Featuring: Larry Kenneth Alexander
Transcript:
Slavery in the American colonies is the root of the myth that America in 1776 was intended to be a white nation. This belief was tied to the false narrative that Black colonials were lawful slaves owned by white colonials based on valid colonial slave codes during colonial times. Today, we confront this myth with the clarity of history and the courage of truth. When we look back to the early days of this land, we see a story far different from the one white supremacy tells. Many of the early European settlers were of the peasant class, fleeing their own struggles in search of opportunity. Yet they were indoctrinated with an insidious sense of racial and cultural superiority, furthered and stoked by colonial government officials and the planter class to justify the subjugation of indigenous peoples and the exploitation of enslaved Africans.
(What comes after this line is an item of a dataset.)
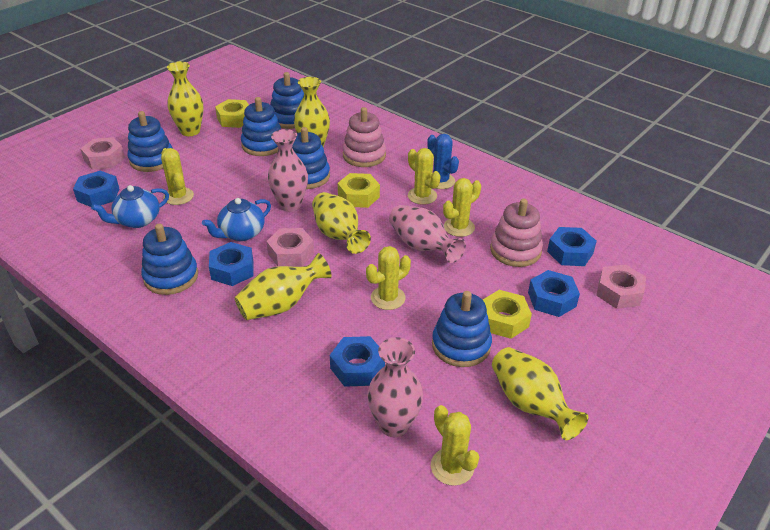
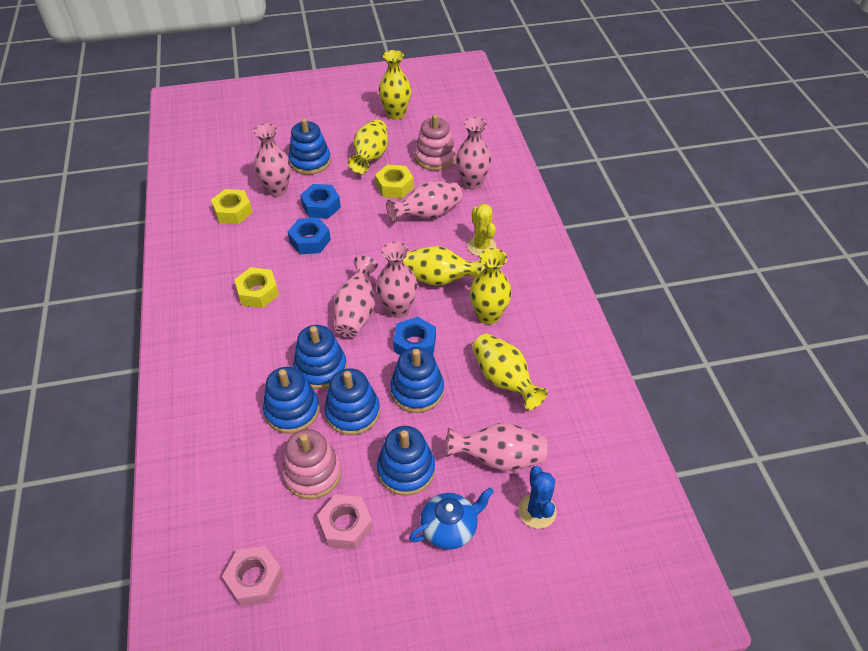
blue nut: 5 -> 3
blue teapot: 2 -> 1
pink nut: 3 -> 2
pink vase: 3 -> 6
yellow cactus: 5 -> 1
This sense of racial superiority did not arise naturally. It was embedded in extra-legal colonial slave laws, social structures, and cultural norms. It was manufactured by graft to sustain power for corrupt British colonial government officials and the planter class. Yet, let us remember this: when the first Africans arrived in Jamestown in 1619, they were not slaves. They were indentured servants, protected under English law. Colonial charters required officials to uphold the rule of English law, and English law, the Magna Carta of 1215, and the enduring principles of English common law rejected the enslavement of human beings.
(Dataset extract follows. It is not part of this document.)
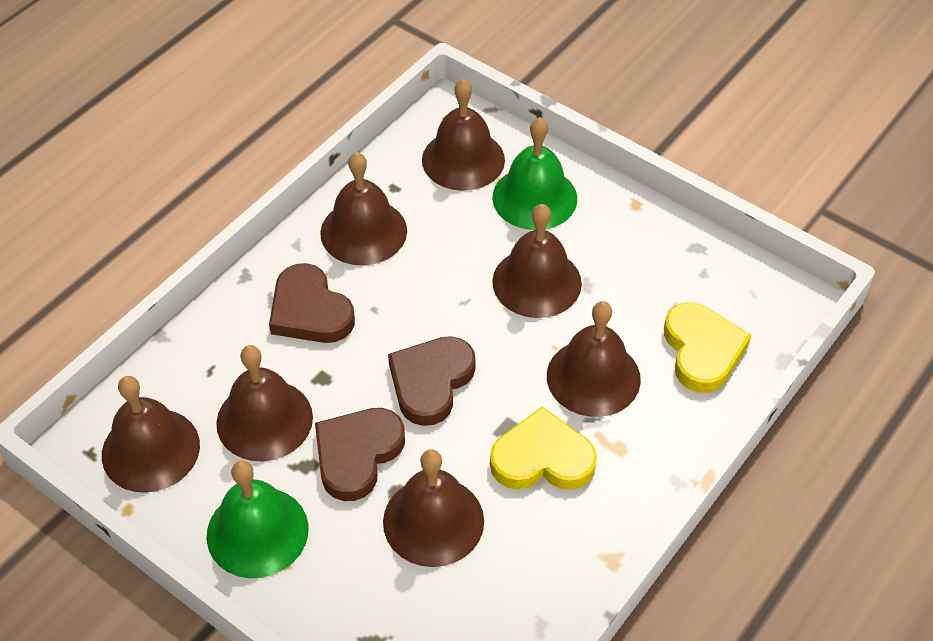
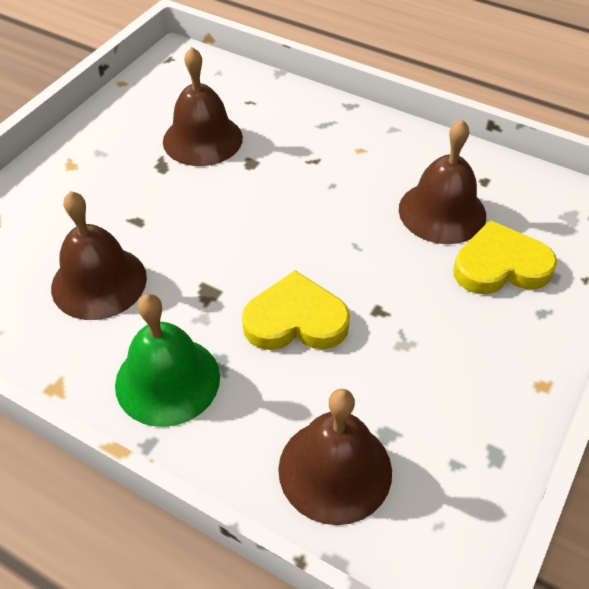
brown bell: 7 -> 4
brown heart: 3 -> 0
green bell: 2 -> 1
Colonial officials, in concert with planters and merchants, willfully defied their colonial charters. They turned a blind eye to English law and enacted colonial slave codes and Negro laws, practices that were never sanctioned by England’s legal framework. These acts were nothing less than racial tyranny and exploitation of power to impose hereditary bondage on people of African descent. This was not law; it was lawlessness, born of personal will and unrestrained despotism. The practice of slavery in the American colonies was not born of legal right but of corruption and greed.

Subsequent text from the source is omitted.